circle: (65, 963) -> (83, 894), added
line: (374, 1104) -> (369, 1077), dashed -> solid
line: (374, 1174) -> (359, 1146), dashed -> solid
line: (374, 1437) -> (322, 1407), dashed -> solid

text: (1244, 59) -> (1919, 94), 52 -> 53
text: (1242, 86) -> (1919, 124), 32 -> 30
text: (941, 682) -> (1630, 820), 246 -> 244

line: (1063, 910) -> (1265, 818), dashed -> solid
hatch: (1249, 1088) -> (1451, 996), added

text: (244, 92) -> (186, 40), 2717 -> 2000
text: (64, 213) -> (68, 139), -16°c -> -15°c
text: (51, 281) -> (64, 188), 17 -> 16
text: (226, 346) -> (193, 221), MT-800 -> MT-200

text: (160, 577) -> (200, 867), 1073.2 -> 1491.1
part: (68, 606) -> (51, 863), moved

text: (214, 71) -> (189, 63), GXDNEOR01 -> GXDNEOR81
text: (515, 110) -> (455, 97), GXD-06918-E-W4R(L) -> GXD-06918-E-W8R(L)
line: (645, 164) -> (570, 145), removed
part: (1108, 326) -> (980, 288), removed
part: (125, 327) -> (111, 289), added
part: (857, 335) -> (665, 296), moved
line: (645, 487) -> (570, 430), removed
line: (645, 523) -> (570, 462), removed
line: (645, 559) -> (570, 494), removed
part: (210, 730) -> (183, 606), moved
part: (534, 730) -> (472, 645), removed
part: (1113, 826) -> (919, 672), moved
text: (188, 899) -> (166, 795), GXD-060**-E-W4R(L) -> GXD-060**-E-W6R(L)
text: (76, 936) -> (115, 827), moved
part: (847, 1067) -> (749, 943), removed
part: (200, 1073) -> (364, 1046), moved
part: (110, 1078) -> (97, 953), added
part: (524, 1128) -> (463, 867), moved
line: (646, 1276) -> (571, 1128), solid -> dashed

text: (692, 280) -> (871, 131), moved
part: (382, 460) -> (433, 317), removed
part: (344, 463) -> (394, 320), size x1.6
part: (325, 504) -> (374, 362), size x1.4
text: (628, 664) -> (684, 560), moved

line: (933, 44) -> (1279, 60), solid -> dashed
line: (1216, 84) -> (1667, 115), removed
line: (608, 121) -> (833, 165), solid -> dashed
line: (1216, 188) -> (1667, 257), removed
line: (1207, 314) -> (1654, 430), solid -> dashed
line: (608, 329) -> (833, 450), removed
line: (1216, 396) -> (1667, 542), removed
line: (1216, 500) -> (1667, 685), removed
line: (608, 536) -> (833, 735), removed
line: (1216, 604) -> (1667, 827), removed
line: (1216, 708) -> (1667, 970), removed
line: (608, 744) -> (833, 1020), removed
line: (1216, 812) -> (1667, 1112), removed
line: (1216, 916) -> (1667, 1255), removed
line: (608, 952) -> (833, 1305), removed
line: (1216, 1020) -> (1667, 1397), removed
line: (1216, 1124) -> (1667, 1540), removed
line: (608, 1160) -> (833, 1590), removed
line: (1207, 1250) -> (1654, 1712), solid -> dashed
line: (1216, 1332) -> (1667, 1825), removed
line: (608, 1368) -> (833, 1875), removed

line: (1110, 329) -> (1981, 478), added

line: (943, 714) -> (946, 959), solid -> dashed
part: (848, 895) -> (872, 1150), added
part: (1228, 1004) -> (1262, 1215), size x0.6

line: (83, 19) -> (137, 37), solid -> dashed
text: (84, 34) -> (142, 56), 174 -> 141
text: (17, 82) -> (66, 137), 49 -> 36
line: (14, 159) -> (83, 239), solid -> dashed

_Task instructions_
Could you retype exactly the lines from the one containing "line: (1216, 1124) -> (1667, 1540), removed" through the final line of the data above, and no others?

_Result for this task_
line: (1216, 1124) -> (1667, 1540), removed
line: (608, 1160) -> (833, 1590), removed
line: (1207, 1250) -> (1654, 1712), solid -> dashed
line: (1216, 1332) -> (1667, 1825), removed
line: (608, 1368) -> (833, 1875), removed

line: (1110, 329) -> (1981, 478), added

line: (943, 714) -> (946, 959), solid -> dashed
part: (848, 895) -> (872, 1150), added
part: (1228, 1004) -> (1262, 1215), size x0.6

line: (83, 19) -> (137, 37), solid -> dashed
text: (84, 34) -> (142, 56), 174 -> 141
text: (17, 82) -> (66, 137), 49 -> 36
line: (14, 159) -> (83, 239), solid -> dashed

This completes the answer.